Abstract

Timeseries management systems play an important role in IoT and performance monitoring. As the data volume scales up, absorbing data memory efficiently with high throughput becomes a growing requirement for timeseries management systems. However, the designs of the existing systems, especially the in-memory data structures, suffer from two issues. First, they suffer from the trade-off between memory efficiency and performance. Second, they are not scalable because of lock contention where they cannot benefit from parallel insertion and querying. In this paper, we propose ForestTI, a scalable inverted-index-oriented timeseries management system where the balance point between memory efficiency and performance can be flexibly adjusted under the increasing memory pressure. First, we present a two-level inverted index, which is scalable with optimistic lock coupling, and its internal structure can be gradually converted to more memory efficient representations. Second, we propose a two-level pointer swizzling mechanism to actively swap out the cold posting lists and in-memory timeseries objects as the number of timeseries increases.

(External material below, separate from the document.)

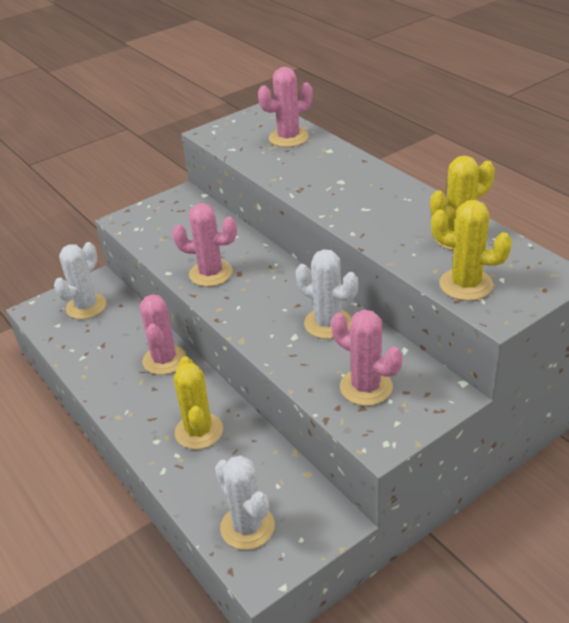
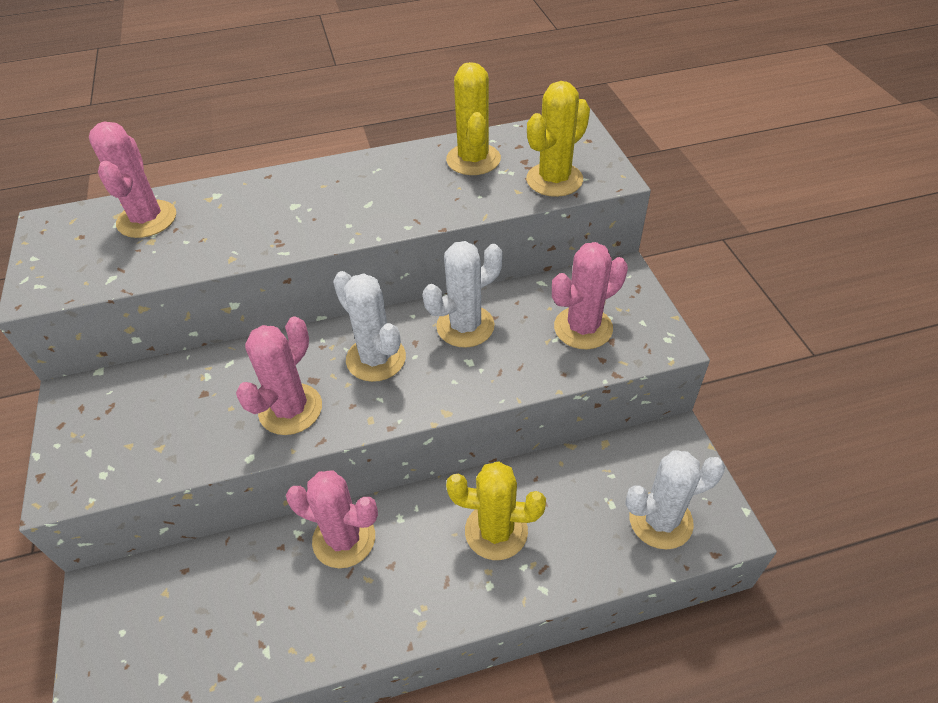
camera: 70 degrees left, 10 degrees up
(86, 307) = (150, 622): white cactus -> white cactus (376, 359)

Finally, we further optimize the on-disk data structures (i.e. write-ahead logs and LSM-tree) to adapt to the high insertion throughput from the in-memory components. We prototype ForestTI with C++ from scratch, and compared to the storage engine of Prometheus, ForestTI achieves 1.79x higher insertion throughput, 52.1% lower query latency, and 56.9% lower memory occupation. We have released the open-source code of ForestTI for public access.